From the National Enquirer via Celebitchy:
Wedding bells are finally set to ring for Eva Mendes after Ryan Gosling won a hard-fought campaign to get the marriage-shy sexpot to settle down and start a family. A year into their romance, Ryan has begun shopping for an engagement ring for his 38-year-old lady love, who has long insisted she’s not the marrying kind, say insiders.
“Ryan is head over heels in love with Eva, and he wants to have a life with her – including children,” divulged a friend. But Eva had always wanted to maintain her independence, until she began to hear her biological clock ticking. She’s long yearned to start a family, and even investigated adoption two years ago, disclosed an insider.
“Ryan wants children too, but also believes in marriage and youngsters growing up knowing mommy and daddy are committed to each other,” said the insider.
“It’s something Eva has balked at in the past, but Ryan has a charming way of helping her see a different kind of future.

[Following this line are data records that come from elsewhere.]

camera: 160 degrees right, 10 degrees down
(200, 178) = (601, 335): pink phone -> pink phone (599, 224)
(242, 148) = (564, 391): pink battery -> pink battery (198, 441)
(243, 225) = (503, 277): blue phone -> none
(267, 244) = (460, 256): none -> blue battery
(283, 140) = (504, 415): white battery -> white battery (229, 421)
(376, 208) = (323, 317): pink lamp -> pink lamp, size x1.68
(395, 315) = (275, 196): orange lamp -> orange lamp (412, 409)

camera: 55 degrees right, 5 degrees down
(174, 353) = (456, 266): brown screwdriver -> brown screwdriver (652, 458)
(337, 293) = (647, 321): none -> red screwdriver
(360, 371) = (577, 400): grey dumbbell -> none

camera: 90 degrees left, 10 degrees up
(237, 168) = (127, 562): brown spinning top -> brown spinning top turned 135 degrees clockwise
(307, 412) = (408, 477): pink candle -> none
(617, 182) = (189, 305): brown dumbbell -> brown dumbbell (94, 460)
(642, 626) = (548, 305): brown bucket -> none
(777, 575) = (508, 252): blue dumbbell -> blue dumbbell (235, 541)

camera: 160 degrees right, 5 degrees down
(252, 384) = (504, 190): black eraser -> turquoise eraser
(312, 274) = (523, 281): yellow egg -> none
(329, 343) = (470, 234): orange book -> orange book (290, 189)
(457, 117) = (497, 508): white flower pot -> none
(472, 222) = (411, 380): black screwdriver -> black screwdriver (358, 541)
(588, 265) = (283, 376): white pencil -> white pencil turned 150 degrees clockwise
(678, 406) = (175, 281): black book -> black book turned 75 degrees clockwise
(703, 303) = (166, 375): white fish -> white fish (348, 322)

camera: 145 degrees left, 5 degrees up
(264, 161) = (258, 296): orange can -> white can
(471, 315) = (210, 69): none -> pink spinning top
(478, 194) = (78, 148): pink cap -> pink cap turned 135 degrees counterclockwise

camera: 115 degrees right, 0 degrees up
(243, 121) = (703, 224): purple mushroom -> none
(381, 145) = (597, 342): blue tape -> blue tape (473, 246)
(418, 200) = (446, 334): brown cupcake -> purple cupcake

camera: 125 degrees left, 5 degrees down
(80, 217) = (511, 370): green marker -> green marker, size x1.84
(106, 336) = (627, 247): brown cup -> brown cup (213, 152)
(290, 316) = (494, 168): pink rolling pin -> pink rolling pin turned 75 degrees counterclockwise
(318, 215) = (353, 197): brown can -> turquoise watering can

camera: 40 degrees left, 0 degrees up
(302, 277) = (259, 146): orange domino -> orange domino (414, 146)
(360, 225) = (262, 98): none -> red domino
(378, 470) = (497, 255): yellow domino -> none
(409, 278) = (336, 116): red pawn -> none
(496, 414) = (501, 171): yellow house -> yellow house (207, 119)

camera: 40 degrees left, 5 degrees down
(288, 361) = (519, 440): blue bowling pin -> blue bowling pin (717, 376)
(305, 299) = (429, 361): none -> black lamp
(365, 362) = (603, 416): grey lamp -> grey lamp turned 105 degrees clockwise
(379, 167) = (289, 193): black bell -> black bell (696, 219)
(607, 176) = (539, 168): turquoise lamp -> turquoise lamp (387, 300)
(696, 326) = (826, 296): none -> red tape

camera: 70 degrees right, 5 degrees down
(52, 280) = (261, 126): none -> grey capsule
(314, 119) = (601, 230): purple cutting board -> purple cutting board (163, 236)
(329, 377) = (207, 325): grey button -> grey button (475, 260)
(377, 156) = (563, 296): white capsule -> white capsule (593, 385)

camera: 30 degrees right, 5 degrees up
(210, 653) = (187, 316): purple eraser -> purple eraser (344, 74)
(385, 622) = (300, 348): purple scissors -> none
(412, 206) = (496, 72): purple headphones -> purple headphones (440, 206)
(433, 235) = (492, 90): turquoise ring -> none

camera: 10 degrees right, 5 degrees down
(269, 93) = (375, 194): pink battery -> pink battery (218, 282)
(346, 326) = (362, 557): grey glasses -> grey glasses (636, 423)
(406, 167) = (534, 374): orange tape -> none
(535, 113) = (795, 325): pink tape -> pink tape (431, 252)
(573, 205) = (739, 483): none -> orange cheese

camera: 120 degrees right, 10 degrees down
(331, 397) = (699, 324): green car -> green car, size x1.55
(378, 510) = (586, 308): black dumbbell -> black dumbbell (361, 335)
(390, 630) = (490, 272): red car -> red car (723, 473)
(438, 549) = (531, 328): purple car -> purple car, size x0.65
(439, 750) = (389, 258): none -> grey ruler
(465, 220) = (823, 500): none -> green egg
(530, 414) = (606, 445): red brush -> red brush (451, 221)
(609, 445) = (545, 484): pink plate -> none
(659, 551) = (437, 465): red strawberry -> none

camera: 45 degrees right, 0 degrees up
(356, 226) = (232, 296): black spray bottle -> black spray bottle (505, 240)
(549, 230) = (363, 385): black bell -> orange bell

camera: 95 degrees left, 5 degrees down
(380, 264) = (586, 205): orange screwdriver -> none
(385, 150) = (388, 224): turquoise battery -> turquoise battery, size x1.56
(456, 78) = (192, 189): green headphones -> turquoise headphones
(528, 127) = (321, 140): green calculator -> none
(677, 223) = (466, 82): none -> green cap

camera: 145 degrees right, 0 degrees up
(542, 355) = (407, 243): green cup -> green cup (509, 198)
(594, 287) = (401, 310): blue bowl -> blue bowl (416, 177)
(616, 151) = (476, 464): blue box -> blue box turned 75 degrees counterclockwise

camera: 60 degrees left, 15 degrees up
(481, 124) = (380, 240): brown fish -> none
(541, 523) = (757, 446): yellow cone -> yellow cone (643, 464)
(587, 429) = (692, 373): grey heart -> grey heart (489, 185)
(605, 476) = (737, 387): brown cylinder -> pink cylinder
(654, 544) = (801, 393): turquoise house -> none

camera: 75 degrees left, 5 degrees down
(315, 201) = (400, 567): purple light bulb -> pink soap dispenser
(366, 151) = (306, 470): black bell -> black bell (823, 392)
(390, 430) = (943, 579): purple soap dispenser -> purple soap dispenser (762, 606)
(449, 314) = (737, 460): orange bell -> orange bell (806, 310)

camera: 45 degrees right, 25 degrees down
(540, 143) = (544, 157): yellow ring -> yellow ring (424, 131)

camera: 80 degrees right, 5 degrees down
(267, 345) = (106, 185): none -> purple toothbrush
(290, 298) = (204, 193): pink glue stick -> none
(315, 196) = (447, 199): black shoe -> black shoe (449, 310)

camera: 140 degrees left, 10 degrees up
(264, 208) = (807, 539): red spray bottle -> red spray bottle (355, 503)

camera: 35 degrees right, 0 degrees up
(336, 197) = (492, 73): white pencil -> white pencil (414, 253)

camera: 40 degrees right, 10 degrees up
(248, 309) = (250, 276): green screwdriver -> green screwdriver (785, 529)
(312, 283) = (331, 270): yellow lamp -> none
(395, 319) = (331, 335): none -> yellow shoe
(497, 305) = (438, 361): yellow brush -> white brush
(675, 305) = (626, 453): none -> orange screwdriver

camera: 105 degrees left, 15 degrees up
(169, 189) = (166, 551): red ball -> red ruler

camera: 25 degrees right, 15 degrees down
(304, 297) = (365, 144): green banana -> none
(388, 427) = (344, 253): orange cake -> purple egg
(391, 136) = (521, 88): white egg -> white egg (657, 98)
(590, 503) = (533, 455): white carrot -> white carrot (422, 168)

She’s getting on board with the idea of marriage.”
Gosling is “now confident that when he pops the question, Eva will say yes,” added the friend. “They are likely to announce their engagement in October, followed by a summer wedding.”
See, this is from the Enquirer, and it’s one of those stories from the tabloids that are absolutely false and that will never, ever be true. I don’t care how many rumors we hear about these two settling down or how many pictures we see of Eva Mendes looking maybe a little pregnant, it’s just not true.
It’s just … I watched The Notebook again last week, you guys. I watched The Notebook and I remembered why everyone fell in love with Ryan Gosling in the first place and I remembered why he should be with Rachel McAdams forever and I just can’t. I just can’t with all this Eva Mendes nonsense. I can’t.